Once we supported `any' insts for constraint solving, adding support
for Herbrand constraints -- that is, Prolog-style variables -- was a
relatively simple application of this.  (Well, maybe not *that* simple.
But simple enough and useful enough to be worth doing ;-)

Above I spoke about not losing the advantages of the original language.
I should elaborate on this a little.  Clearly if you're using dynamic
typing or dynamic moding, then you have lost some of the advantages
of the original completely statically typed and statically moded language.
So the point is not the ensure that you get all the original advantages
all the time; rather, you should get all the original advantages for
all the programs which you could write in the original language, and you
should get as many as possible of the original advantages for programs
which make use of the new feature.

Constraint solving and backtrackable destructive update both make
use of a trail, which is something that has "distributed fat" --
you pay an efficiency cost for the use of a trail even in code which
does not make use of it.  The principle of preserving the advantages of
the original language therefore lead us to make the use of a trail
optional -- programs which do not use it need not pay the price.

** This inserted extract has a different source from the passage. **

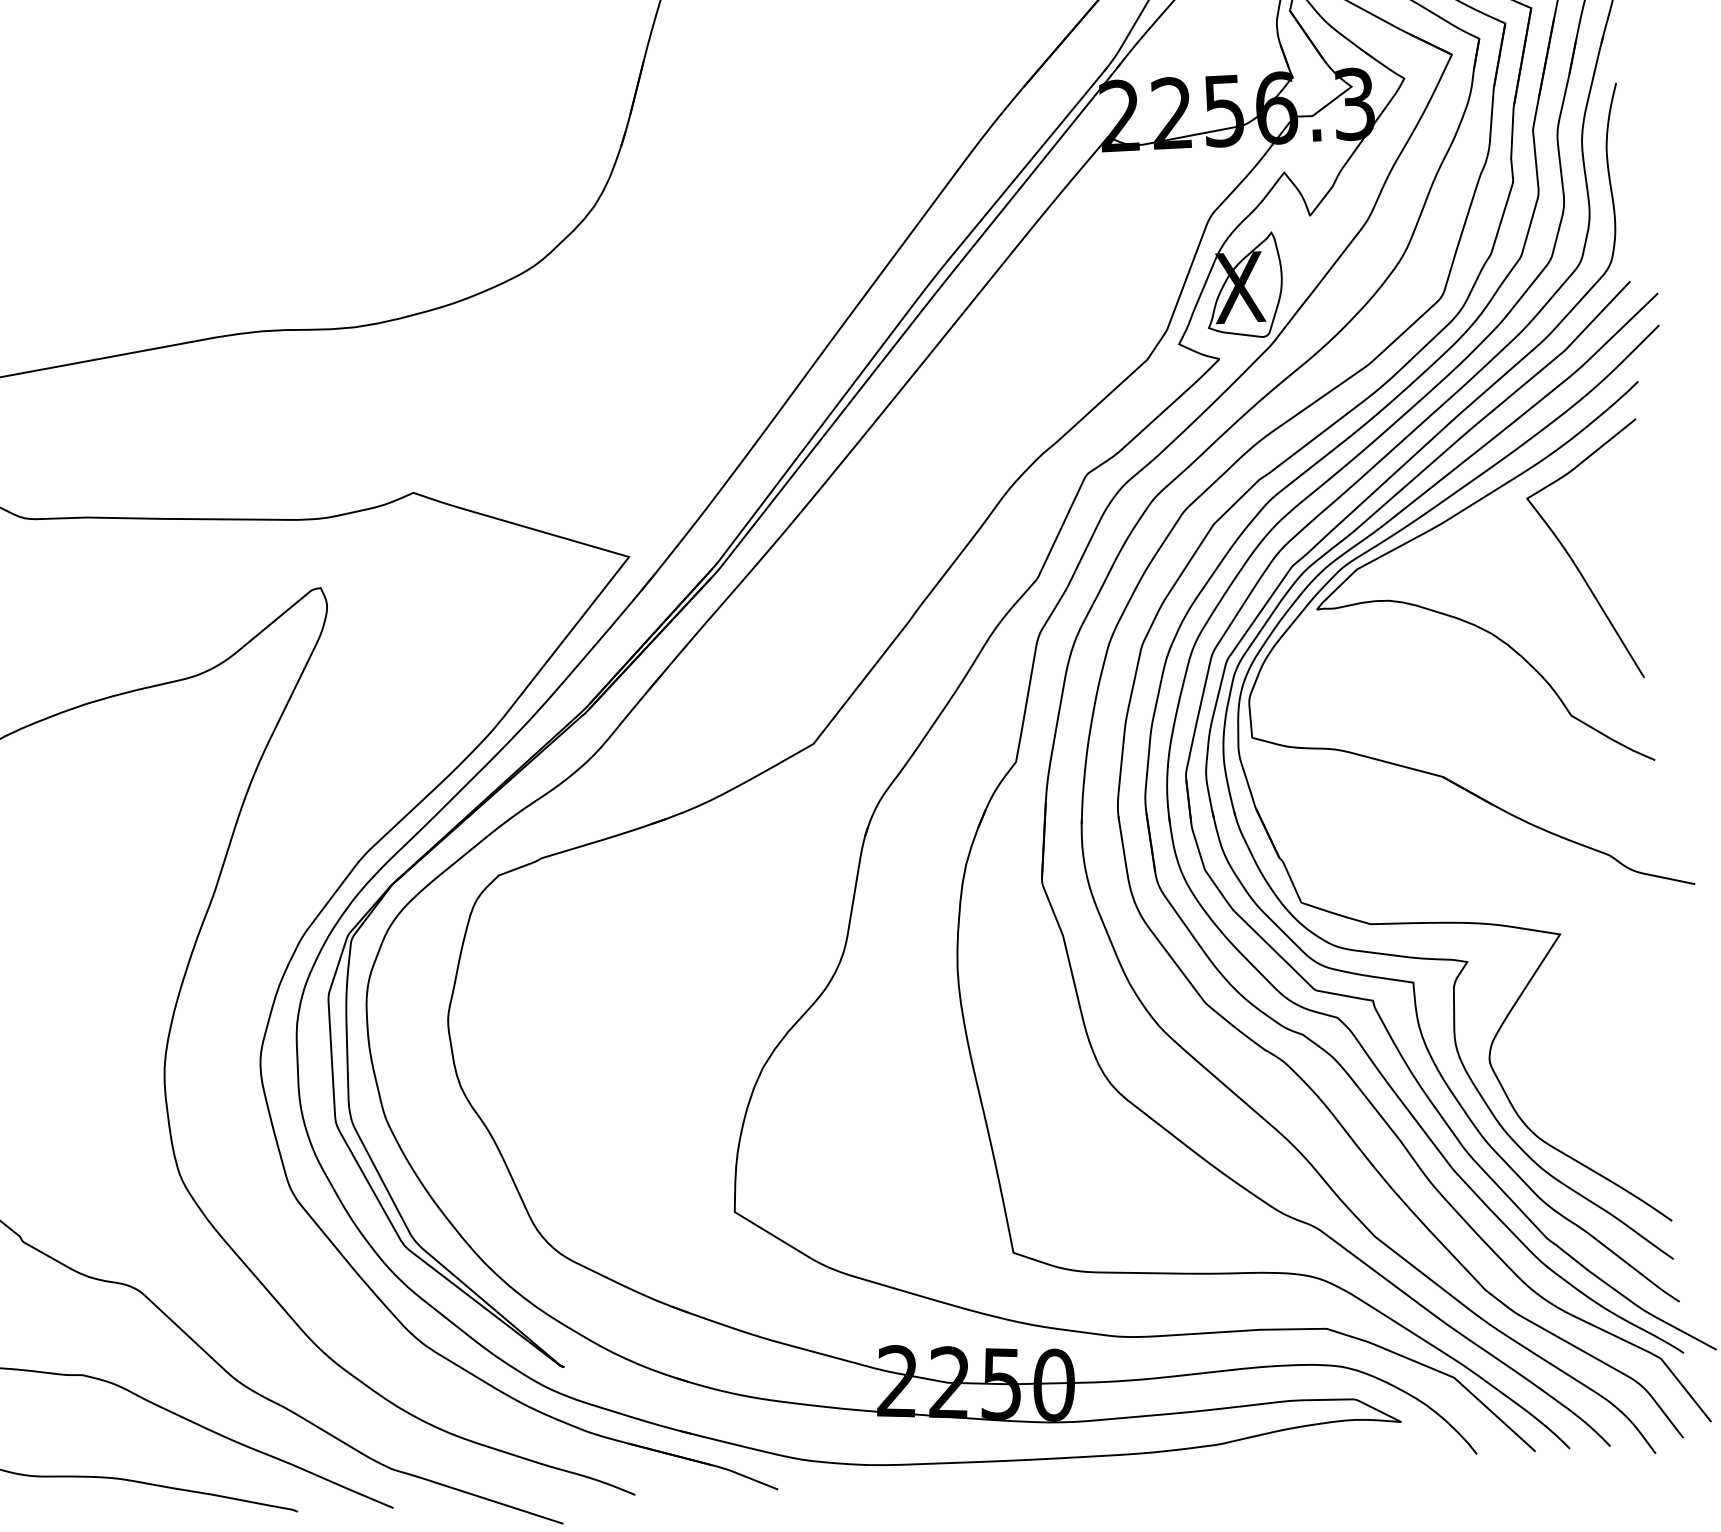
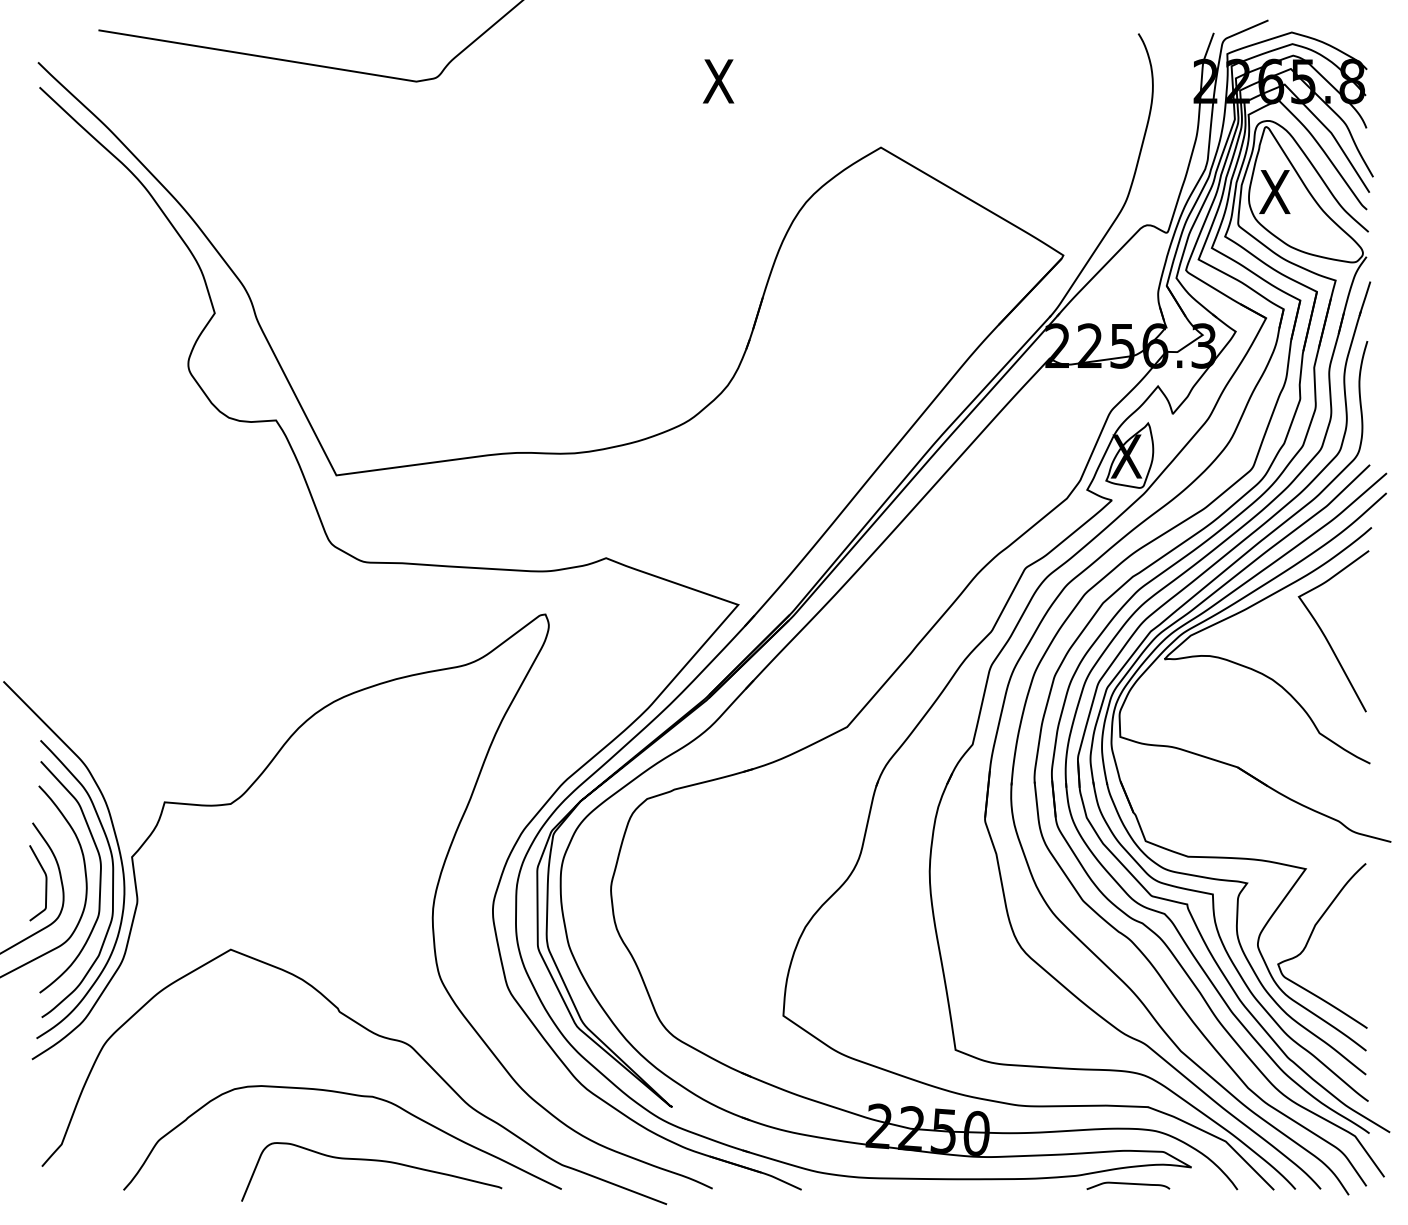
curve: (1573, 1045) -> (1310, 938), added
curve: (1301, 1454) -> (1128, 1184), added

Committed choice nondeterminism is another example of a new feature
which also has a cost.  If you want to do concurrent programming, then
you need to have some sort of language support for committed choice
nondeterminism.  But committed choice nondeterminism can make programs
more difficult to reason about, more difficult to test, and more difficult
to debug.  Indeed, even there mere possibility of committed choice
nondeterminism can make programs more difficult to reason about.
In Mercury, we made committed choice nondeterminism an explicit part of
the statically-checked determinism system, so that you only get committed
choice nondeterminism if you have declared it, and so that you can tell
immediately from a predicate's declaration whether or not there is any
possibility of committed choice nondeterminism.  This ensures that you
only pay the costs of this feature if you use it.

I hope this helps to explain both our position on Prolog-style variables
and also the general philosophy behind the design of Mercury.

Cheers,
	Fergus.

-- 
Fergus Henderson <fjh at cs.mu.oz.au>  |  "I have always known that the pursuit
WWW: <http://www.cs.mu.oz.au/~fjh>  |  of excellence is a lethal habit"
PGP: finger fjh at 128.250.37.3        |     -- the last words of T. S. Garp.